My eldest son Kai started nursery last September and looking back now I think I was a bit naïve. I assumed they'd just play all day. When I went to my first parents evening, I was shown a file of 'work' he had been doing. I say work; he had been learning to write his name, basic Maths (counting etc.) shapes and storytelling. The feedback I got was fab, except they said to me that he was not so good with Maths as the other children the same age and had some difficulty recognising numbers. At first I thought 'well shouldn't he just be playing?' but then I got a little worried and didn't want him to start falling behind so early. I decided to start a Maths for children course run at my local Sure Start centre. It is a course specifically designed for parents to learn what their children will be learning from nursery through to year four, and to help parents develop their knowledge and skills so they in turn can help the child at home. Here I'd like to share with you my top tips to help improve your child's Maths at home.
Make it fun
Without wanting to state the obvious, children don't learn if they are not having fun at the same time. A lot of adults find Maths boring but make sure you show your enthusiasm and interest in what they are doing as children learn by example. Sing number songs and combine learning Maths with their favourite activities. For example, count how many toy cars they have in their collection or how many outfits their favourite doll has.
Get them active
On the Maths course we had to design and make our own game up to take home and play with our children. My four year old is always on the go, as most children are, and his attention span isn't long enough for him to sit and play an actual board game. So I decided to combine a game with being active. I literally painted two dice. One had numbers on it and the other had an exercise drawn on. He rolls both dice and does the exercise for the number of times he has rolled and he loves this, he plays it all the time! You can either copy this idea or make up your own; something you know will keep their attention.
Have activities around the home
Think about ways in which you can encourage your children to learn simple Maths at home. Here are some examples. You can put a banner in their bedroom with the numbers one to 10 on it. You can encourage them to learn their age by writing the number and sticking it on the fridge. You can have a multiplication table on the dining room wall. There are lots of things you can do; you just need to be creative!

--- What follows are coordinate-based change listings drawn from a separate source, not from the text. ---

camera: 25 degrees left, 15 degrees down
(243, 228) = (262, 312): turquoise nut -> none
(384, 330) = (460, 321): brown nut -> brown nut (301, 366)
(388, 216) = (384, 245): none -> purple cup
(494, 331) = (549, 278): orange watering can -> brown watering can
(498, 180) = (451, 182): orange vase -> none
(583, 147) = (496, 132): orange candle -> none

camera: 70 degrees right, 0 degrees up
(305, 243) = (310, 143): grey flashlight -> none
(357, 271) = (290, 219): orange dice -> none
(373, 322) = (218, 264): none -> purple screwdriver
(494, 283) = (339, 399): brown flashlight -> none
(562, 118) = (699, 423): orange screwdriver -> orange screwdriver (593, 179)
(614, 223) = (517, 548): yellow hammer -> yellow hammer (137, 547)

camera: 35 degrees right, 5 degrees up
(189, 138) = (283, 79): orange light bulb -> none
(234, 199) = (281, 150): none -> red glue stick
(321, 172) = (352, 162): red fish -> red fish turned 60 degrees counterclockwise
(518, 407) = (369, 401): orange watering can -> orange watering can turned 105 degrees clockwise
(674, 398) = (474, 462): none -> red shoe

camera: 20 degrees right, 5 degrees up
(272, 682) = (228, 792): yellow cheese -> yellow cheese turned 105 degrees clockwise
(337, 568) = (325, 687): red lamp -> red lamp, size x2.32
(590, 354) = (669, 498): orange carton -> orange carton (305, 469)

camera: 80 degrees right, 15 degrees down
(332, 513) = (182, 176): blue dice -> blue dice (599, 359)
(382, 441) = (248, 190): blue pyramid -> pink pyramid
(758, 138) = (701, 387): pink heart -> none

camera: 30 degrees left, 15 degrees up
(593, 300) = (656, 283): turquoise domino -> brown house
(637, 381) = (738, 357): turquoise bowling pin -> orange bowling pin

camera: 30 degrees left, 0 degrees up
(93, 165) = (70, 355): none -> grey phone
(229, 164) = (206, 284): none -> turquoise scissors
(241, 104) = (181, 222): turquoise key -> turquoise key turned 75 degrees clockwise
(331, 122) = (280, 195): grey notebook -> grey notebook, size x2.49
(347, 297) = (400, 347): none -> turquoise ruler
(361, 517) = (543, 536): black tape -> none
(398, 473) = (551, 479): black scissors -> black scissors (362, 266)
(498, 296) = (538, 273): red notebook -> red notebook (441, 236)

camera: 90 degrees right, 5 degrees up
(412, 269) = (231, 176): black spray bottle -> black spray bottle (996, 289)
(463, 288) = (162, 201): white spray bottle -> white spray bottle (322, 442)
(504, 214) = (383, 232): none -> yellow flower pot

Let them get their hands dirty, even better if you join in. I mentioned the dice game I made earlier. Well why don't you make your own game with your child. They will feel a sense of achievement after making it and are more likely to want to play. It will also be something that fits their level of knowledge as they will have told you want they want to include in the game.
Take them shopping
Shopping trips are a great way to help develop a child's Maths in so many ways. You can allow your child to weigh the food, count the cash, add up the total, work out the change given and even learn shapes, e.g. an apple is round, and bread is square.
Read books with numbers in them
There are lots of books on the market now that combine learning Maths with reading and the good thing is your child doesn't have to do anything except listen. You can also plan an outing to the local library together and let them choose their own books.
Many children find Maths to be very boring unless you make it fun but you can encourage them to enjoy it if they are praised and recognised for their efforts. Make sure that you always tell them how well they are doing and how proud you are of them.